Thursday, February 20, 2014

Mein Kraft

It's not that my mother didn't raise my sisters and I, it's just that, like most kids, I like to make sure that all the parents involved get something approaching appropriate proportional credit. So mom gets a nice gift on Mother's Day, dad gets a perfunctory phone call on Father's Day and I always remember to set aside some money for a gift card once a year for the after school kids' programming block on Channel 13 between 2:30 and 4 pm circa 1984. So much of who I am today I owe to mom, dad and Robotech.

OK, after school TV didn't quite rise to the level of a biological parent. It was more like the rock-solid neighbor who looks in on you from time to time or the spinster aunt who dotes and indulgences. It's unfair to the parents that those are the ones we remember and esteem as oases of guidance and sense because they were able to influence without the complication of discipline or the basic hard-wired competition for identity parents and children are obliged to engage in. Plus they tended not to mind if you swore in front of them or, later, talked about the fumbling experimentations of social maturation, all without the parental weight of reprimand or correction hanging over everything, harshing everyone's mellow. Yes, He-Man always had a lesson for me, but it wasn't about me. It was for a general audience. Hey, try to be nicer to people, He-Man would say. I could elect to tell He-Man thanks very much but fuck off, and come away without a puffy red handprint across my face. How was mom supposed to compete with that?

This is just part of the reality of a generation, raised alone behind locked doors while parents struggled and earned, in a pre-internet age where the infotainment superhighway arrived via a latticework antenna on the roof, with a maximum of eight input options if you counted the UHF station in Korean.

It held our attention for a while, but school got out early, man, and stayed out entirely between June and September. When the early local news broadcasts started, the underdeveloped attention spans started to wander and you were left with invented fun-time games like "Let's Make That Interesting Smell With the Stove Burners" or "Race You To the Median!"

I'm not sure what mom imagined we were getting up to, but seeing as I do remember the astounding absence of good judgement my sisters and I would regularly exercise, I was a total wreck when my kids starting outgrowing daycare and I was forced to have them stay home unsupervised either after school or on vacation days.

As the father of three boys in the late Aughts and current 2010s, though, I have to say the best thing that ever happened to us was the ruthless development of video games as horrifically efficient dopamine extractors on par with heroin. People complain about how much kids these days play video games, but you know what? Every second I'm out of the house, I know exactly where my kids are and what they're doing.

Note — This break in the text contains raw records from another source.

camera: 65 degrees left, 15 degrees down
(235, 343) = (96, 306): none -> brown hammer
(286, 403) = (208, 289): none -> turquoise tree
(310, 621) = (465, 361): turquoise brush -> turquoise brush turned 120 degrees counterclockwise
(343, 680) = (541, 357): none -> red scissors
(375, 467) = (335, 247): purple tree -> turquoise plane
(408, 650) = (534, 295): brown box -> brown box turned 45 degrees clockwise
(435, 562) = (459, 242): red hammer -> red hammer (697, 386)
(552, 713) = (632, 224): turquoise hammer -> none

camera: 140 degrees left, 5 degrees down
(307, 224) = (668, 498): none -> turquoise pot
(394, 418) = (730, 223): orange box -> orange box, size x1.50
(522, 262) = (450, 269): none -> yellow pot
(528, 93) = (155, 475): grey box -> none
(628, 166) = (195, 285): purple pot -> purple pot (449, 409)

And all of the scenarios involve sitting very still in an ergonomically correct chair clicking buttons that have no chance of catching on fire or running them over. Well, except virtually.

My goal when I get home is to keep them just healthy enough that problems like diabetes or early onset heart disease caused by a sedentary life hold out until the boys have their own medical insurance.

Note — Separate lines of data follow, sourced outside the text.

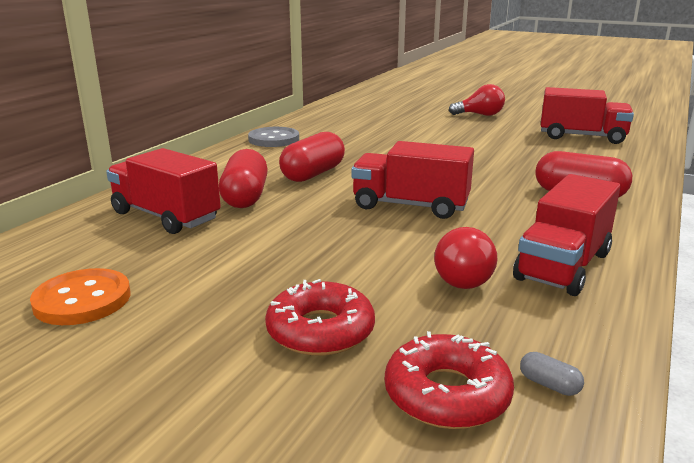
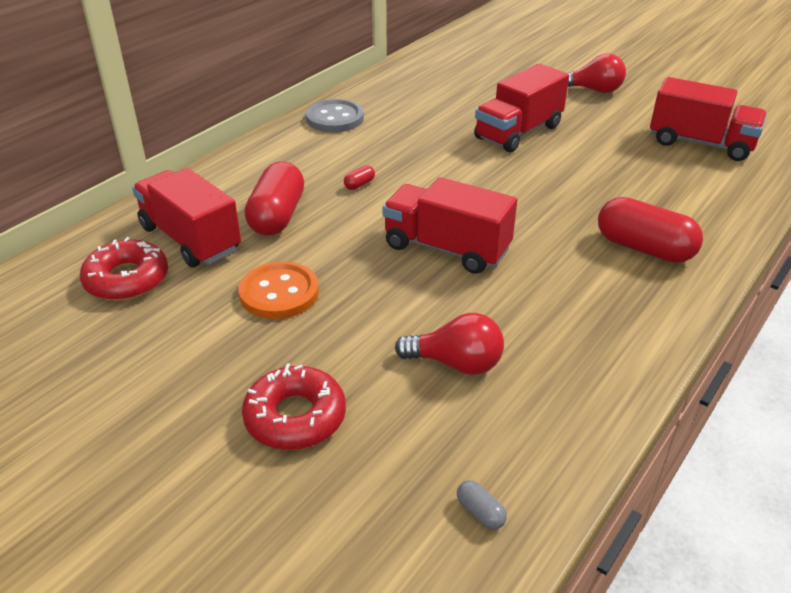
camera: 10 degrees right, 15 degrees up
(82, 300) = (92, 349): orange button -> orange button (279, 293)
(313, 174) = (359, 184): red capsule -> red capsule, size x0.40
(447, 394) = (382, 509): red donut -> red donut (127, 279)
(461, 277) = (456, 363): red light bulb -> red light bulb turned 90 degrees counterclockwise
(563, 266) = (569, 360): red truck -> red truck (518, 132)

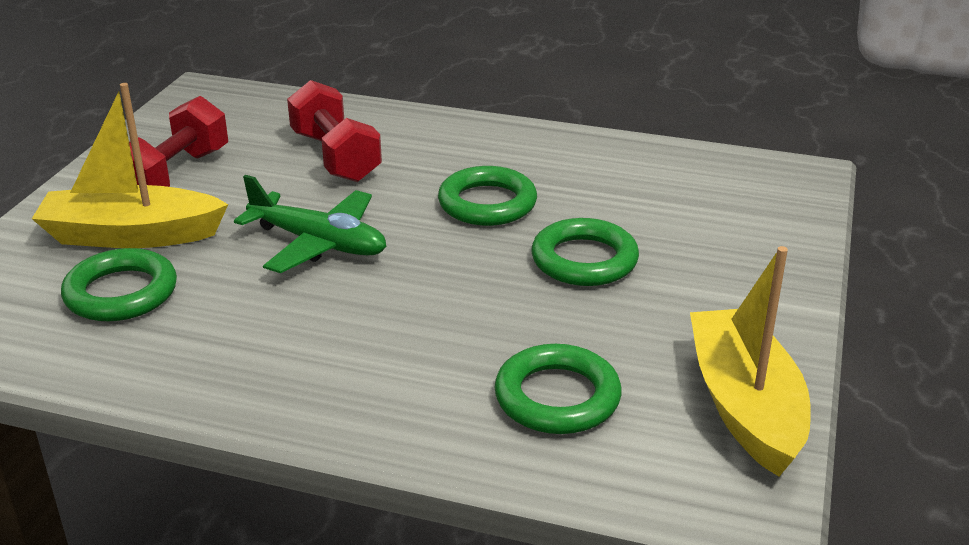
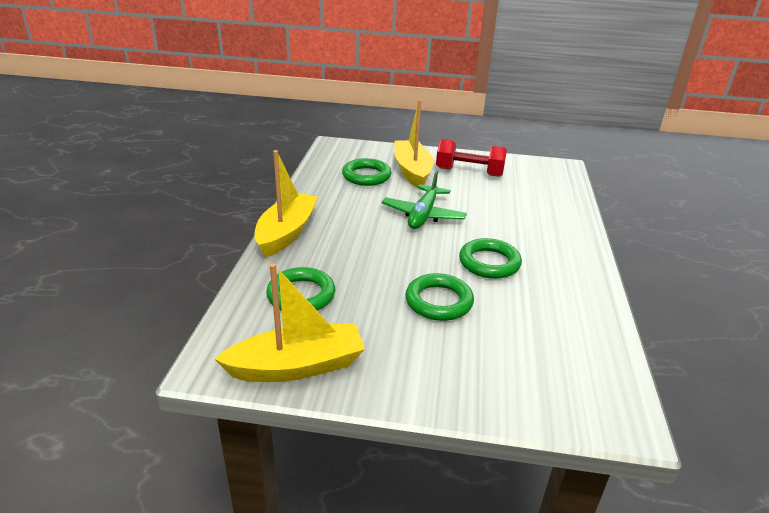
camera: 80 degrees right, 0 degrees up
(331, 412) = (286, 233): none -> yellow boat
(336, 157) = (515, 210): red dumbbell -> none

Which, if this Obamacare thing works out, could be way sooner than I thought!

We've come so far as a people.

2 comments:

advocatethis said...

I sometimes feel badly about how I made my daughte stay in the yard to play when she was little.

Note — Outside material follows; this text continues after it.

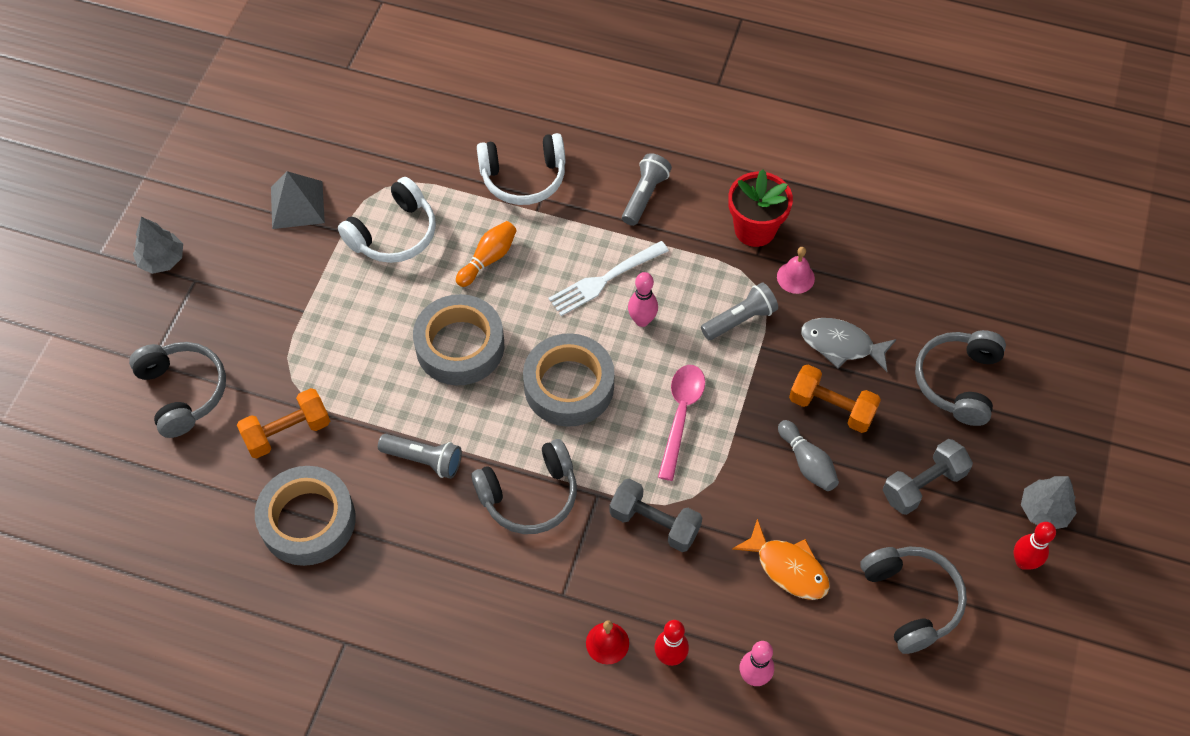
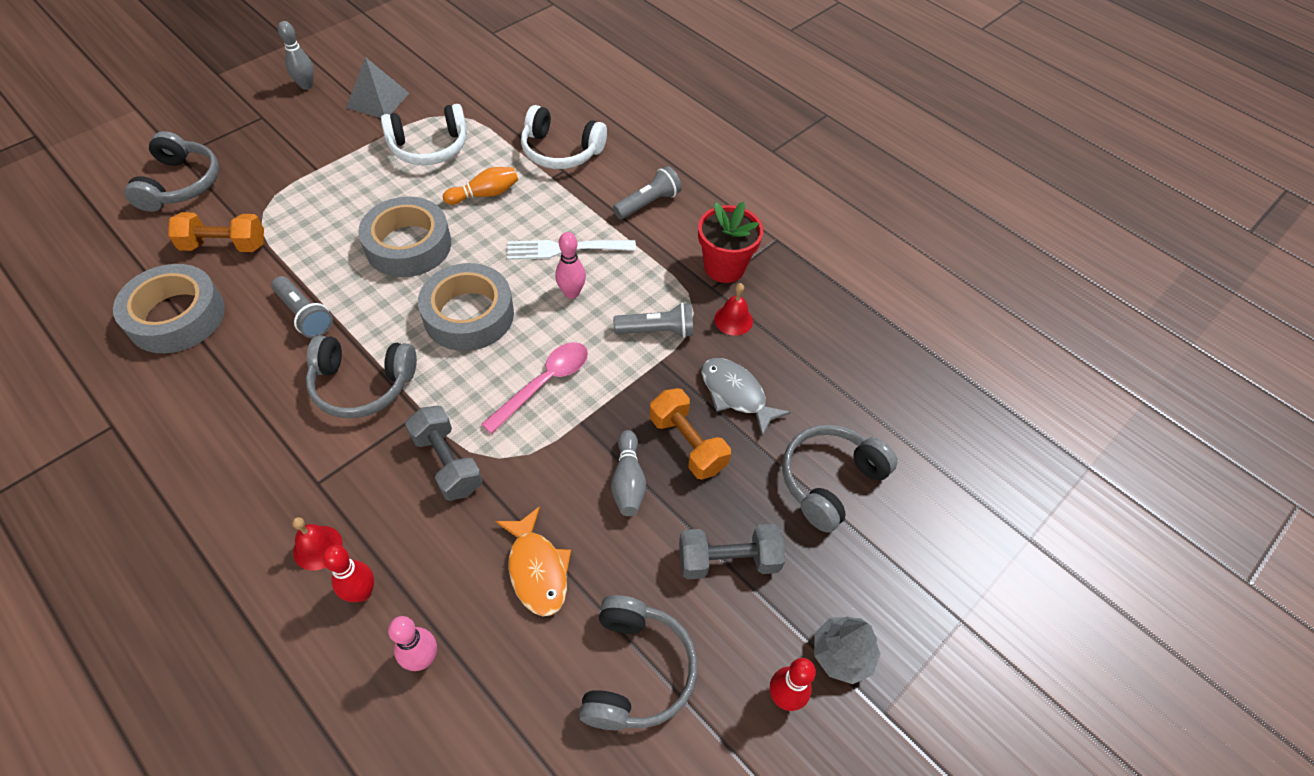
camera: 25 degrees right, 5 degrees down
(162, 259) = (253, 95): grey tree -> none
(208, 222) = (306, 85): none -> grey bowling pin
(795, 277) = (733, 320): pink bell -> red bell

What was I thinking of, depriving her of vying with her friends to see who could be the last to dart across the train tracks before the train arrived?

Poplicola said...

Herds of children darting across train tracks sounds like not only a character builder, but a proactive will-to-action of the most basic of Darwinian principles. Not only will the slowest ones get weeded out, but think of the survival advantages of the ones who have the cognitive presence to abstain.